いずれも、日本では普段ほとんど接することがない「新しい家族のかたち」だと思います。一緒にみていきましょう。

1.国際養子縁組で子どもを迎えたレズビアンマザーの家族

ご家族と記念写真

ニューヨーク郊外に暮らすレズビアンカップルのアンジェリーヌさん&スーザンさんは、娘さんを2歳のときに中国から養子として迎えました。「身体的な理由から子どもを持てなかったの。16年前に養子縁組のために中国まで迎えにいったのよ」と話してくれました。

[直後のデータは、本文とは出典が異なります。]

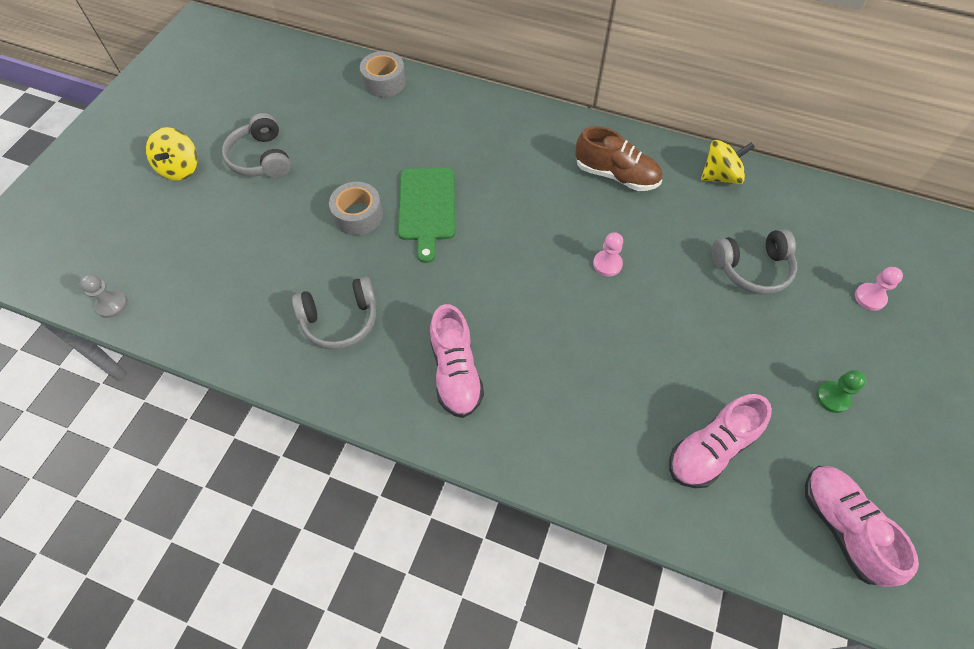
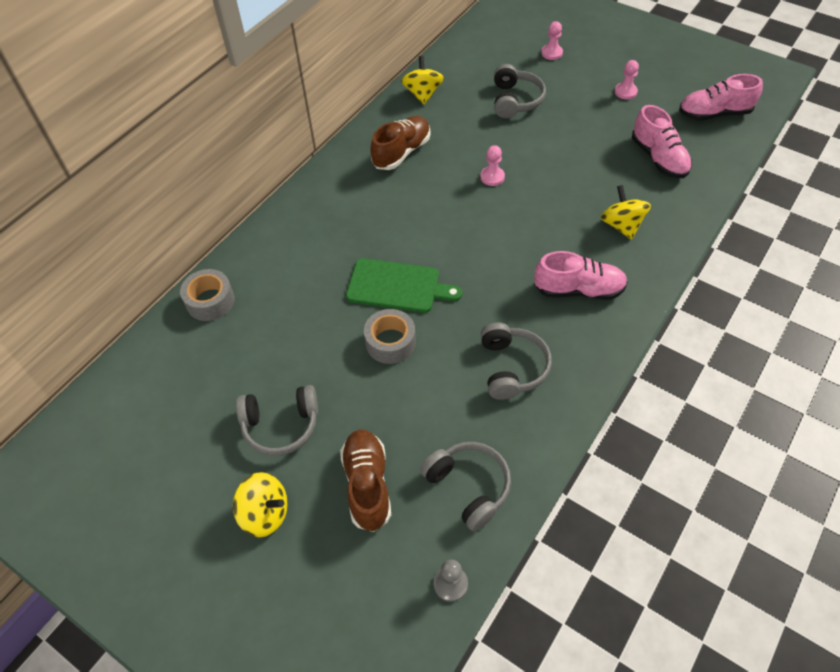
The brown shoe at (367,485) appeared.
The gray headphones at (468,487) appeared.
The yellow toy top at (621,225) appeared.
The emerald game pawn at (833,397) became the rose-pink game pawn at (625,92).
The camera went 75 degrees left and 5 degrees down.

アンジェリーナさんは1998年から、子どもを育てるレズビアン&ゲイのための雑誌『Gay Parent Magazine』を発行し続けています。

『Gay Parent Magazine』

日本の現行の法律では、特別養子縁組で養子を迎えられるのは「婚姻した男女」に限定されているので、レズビアンカップルやゲイカップルが子どもを育てたいと思っても、特別養子縁組で子どもを持つことはできません。そして国際養子縁組の制度は日本にはありません。

日本では養子縁組で子どもを迎えても、両親が子どもにその事実を伝えていないことも多く、伝えていたとしても親子の血がつながっていないことをポジティブに語られることは、まだあまりありません。

ですが、3人はとても「普通」の家族。ご自宅には3人の素敵な家族写真がたくさん飾られていました。幸せそうなご家族を前に、日本の「常識」が頭にあった私は、驚いてしまいました。

私が娘さんに「日本では『レズビアンの子どもはかわいそう』と言われてしまうのだけれど……」と話しかけると、「私は不幸せじゃないわ」ときっぱり。「家族って、誰と生きるか。血のつながりじゃない。これが私の家族よ」と笑顔で答えてくれました。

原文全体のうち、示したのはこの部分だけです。